A crayfishs urine scares off its enemies.
The left-hand crayfish fans green urine at its opponent
© T. Breithaupt
A well-timed blast of urine is the key to winning a crayfish fight, say researchers. The chemical aggression intimidates opponents into backing down.
Ecologist Thomas Breithaupt injected freshwater crayfish with a dye that made their urine glow green. He and his colleague Petra Eger staged fights between blindfolded crayfish (Astacus leptodactylus), to replicate the animals nocturnal habits1.
Freshwater crayfish fight a lot. They live in dense groups of up to 20 individuals per square metre, and squabble over food, shelter and mates.
Brawls involve a ritualized escalation of violence - from posturing, to gripping, arm wrestling and finally attempting to wrench each others limbs off. Urination increases as the animals become more aggressive, the researchers found.

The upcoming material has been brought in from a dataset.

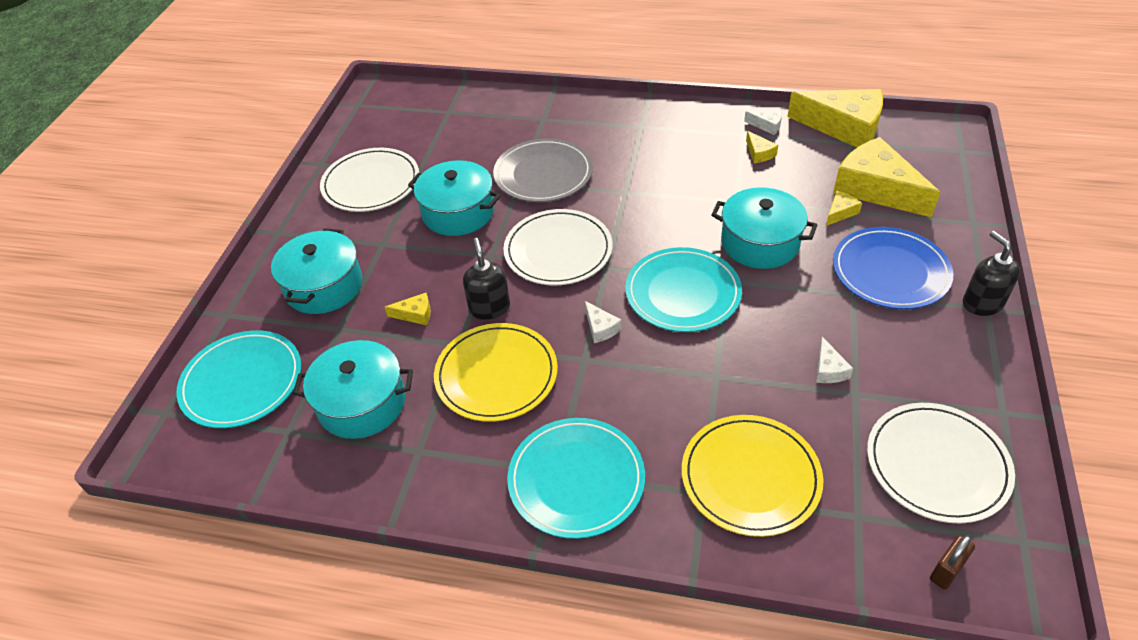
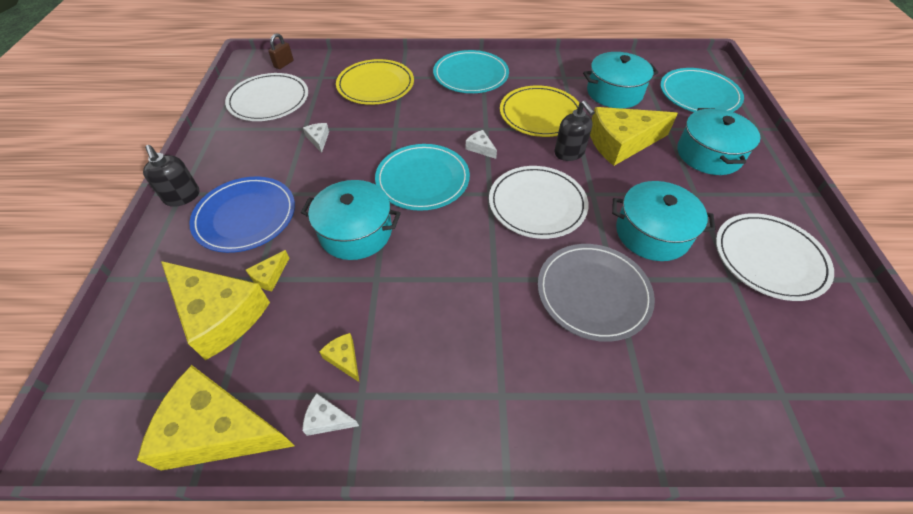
camera: 165 degrees right, 5 degrees up
(415, 314) = (621, 143): yellow cheese -> yellow cheese, size x2.42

Chemical signals in the urine tell each party how likely it is to win, reducing the number of extreme fights. If urine release is blocked, fights are longer and more violent.
Crayfish waft the glowing urine towards opponents with their gills. "As far as I know, this is the first time that anyones seen chemical communication underwater," says Breithaupt, although the water probably hums with such messages.
But chemical posturing still needs something to back it up, says Atema, and most encounters do get physical. "Violence is always the reinforcer."